Substance use is a health issue that impacts millions of Canadians. It causes harm to individuals, families and communities. Conservative estimates (from the 2012 Canadian Community Health Survey) found that 4.4% of Canadians met the criteria for a substance use disorder.
(Canadian Center on Substance Abuse)
Problematic use is not the same as dependency. Alcohol is legal and many people abuse alcohol but yet are not alcoholics. So how do we know when the use is becoming problematic? This is a question that only you can answer for yourself. I always say it’s only a problem if it’s a problem for you. What I mean by that is that your use of substances is a problem when it starts to create problems for you personally.
Now you might be saying “Well, it’s not me that has a problem with my use. It’s my boss.” Or “It’s my partner” or “Or it’s my kids”. However, at what point is it causing a problem for you? If your substance use has caused you to lose your job, has damaged relationships, or if you have run into legal issues, it could be that it has become a problem for you. If your friends no longer want to hang out with you because of your drinking and you are starting to feel rejected or lose regard for yourself it is becoming a problem for you. If you have lost your driver’s license and are having to rely on other transportation that might be a problem for you. Only you can decide if the outcome of your use is becoming enough of a problem for you that you want to make a change. Don’t let substance use rob you of your friends, family, rights, freedom, and most importantly, your self respect.

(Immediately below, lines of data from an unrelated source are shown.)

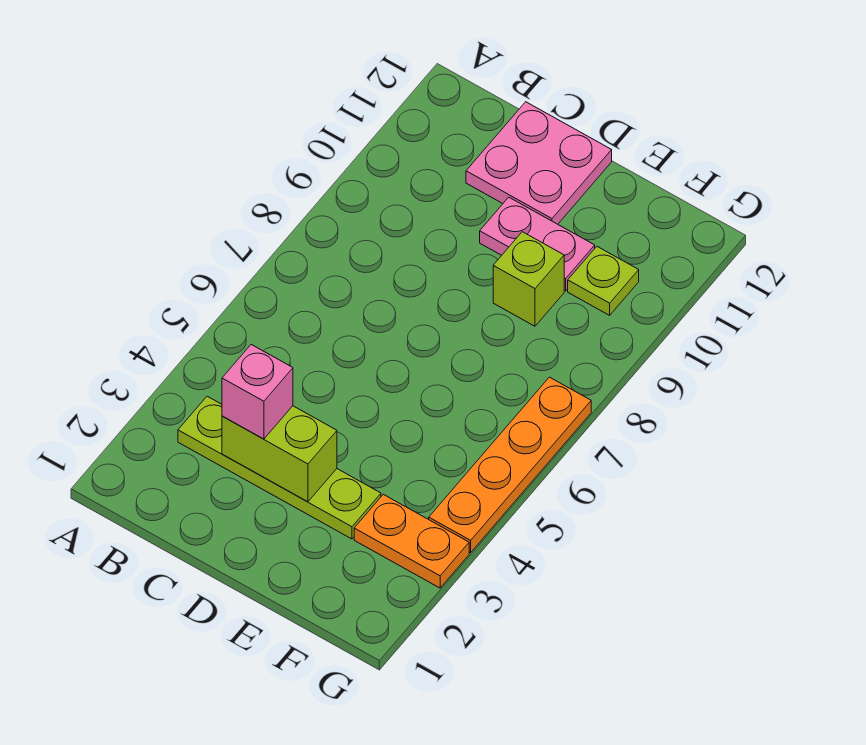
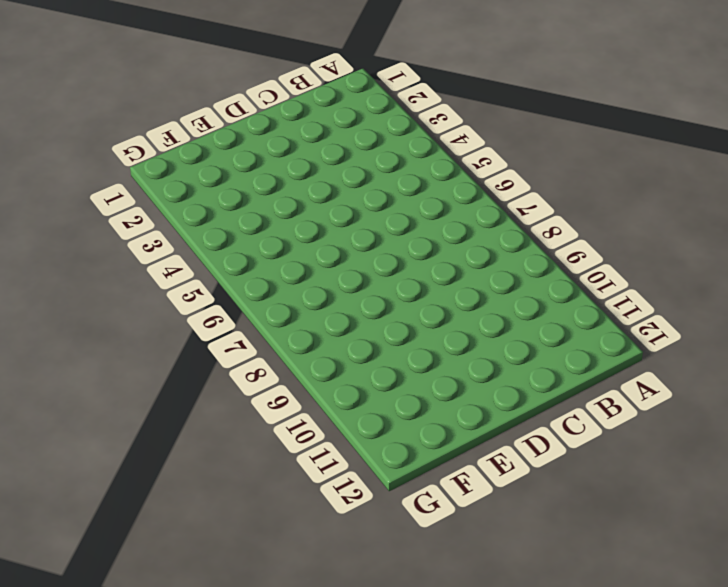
none -> lime plate B3:E3 level 1
none -> pink plate C11:D12 level 1

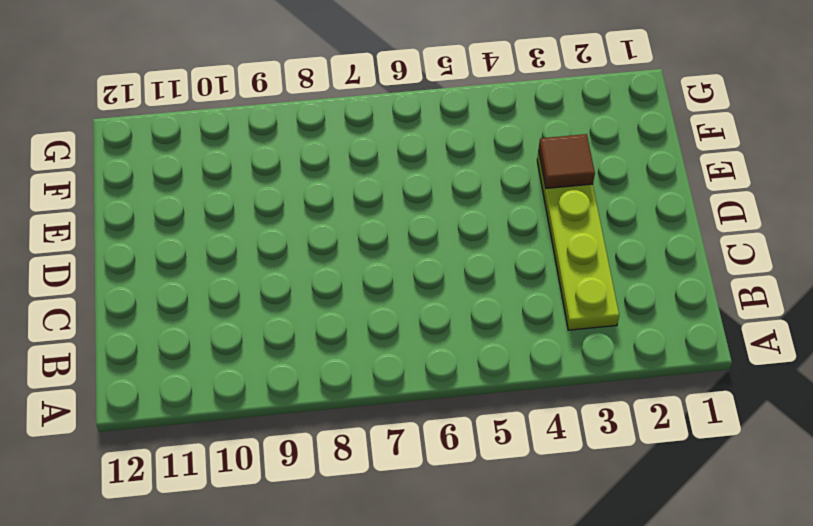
brown tile E3 level 2 -> none
none -> pink plate C11:D12 level 1
none -> pink plate D10:E10 level 1

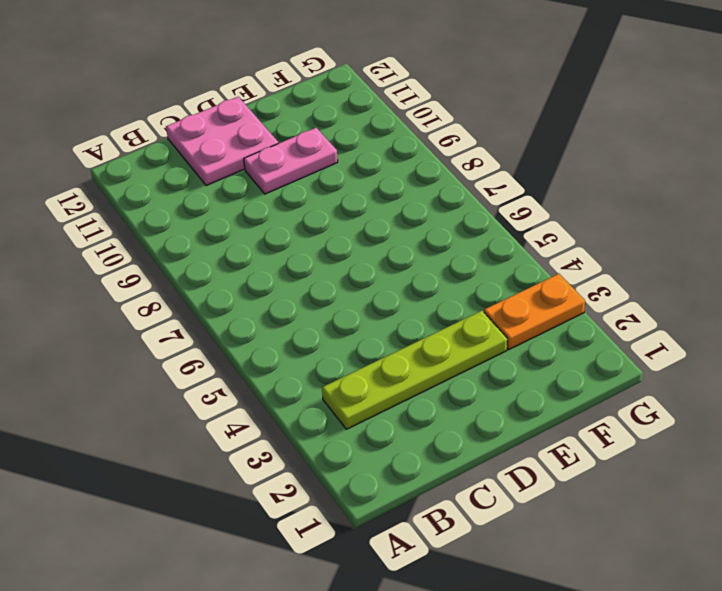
none -> lime brick E9 level 1
none -> lime plate F10 level 1

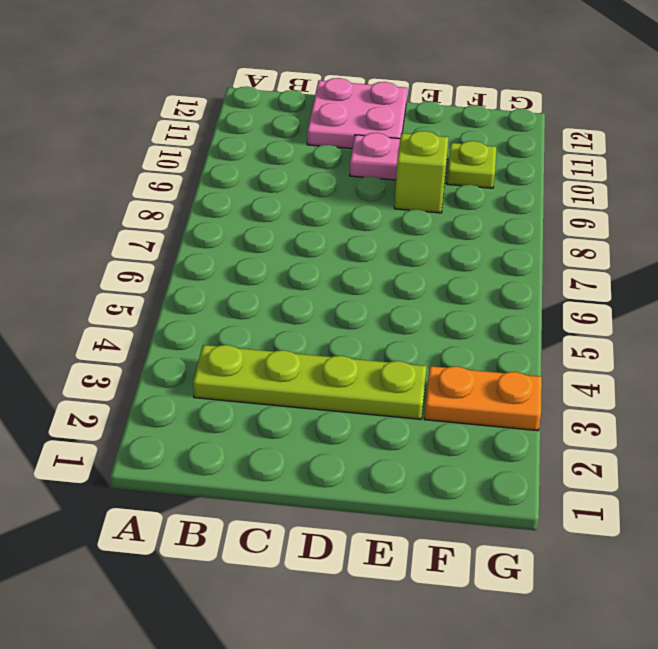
none -> orange plate G4:G7 level 1
none -> lime brick C3:D3 level 2

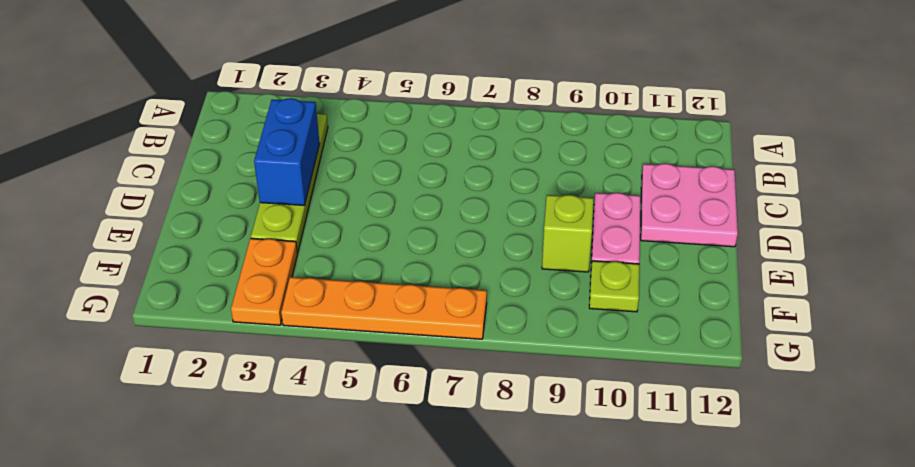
blue brick C3:D3 level 2 -> lime brick C3:D3 level 2
none -> pink brick C3 level 3

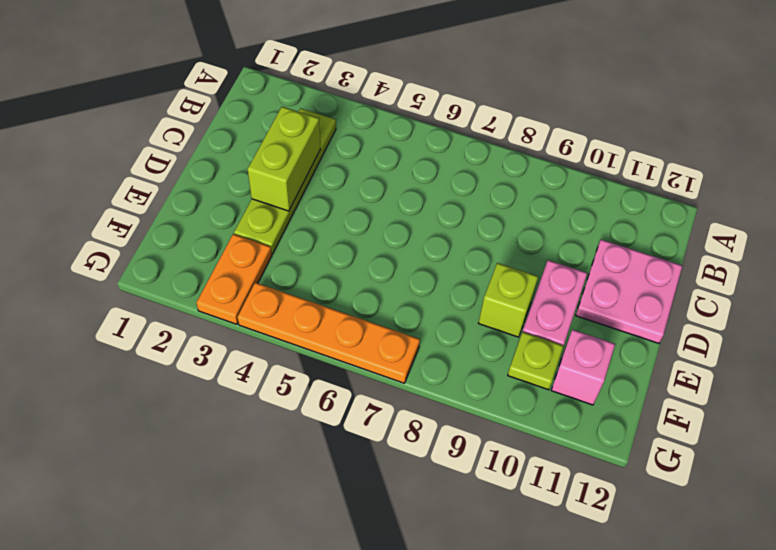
pink brick F11 level 1 -> pink brick C3 level 3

Counselling treatment works to assist people in overcoming substance abuse but many people don’t access services because of the stigma associated with seeking treatment. Substance abuse is no different than any other health issue. It is not a moral failing. It is most often the result of past trauma or hurt, or a symptom of current stress or loneliness.
Substance abuse is any time someone uses alcohol or drugs despite negative consequences in their lives. The difference between use and abuse is the point at which the use is becoming problematic. This is different again from substance dependency. Substance dependency is when the person develops a physiological dependence on the substance and can no longer control the use. If you have a substance dependency, speak with your doctor or seek medical assistance to address it. It can be dangerous to withdraw on your own.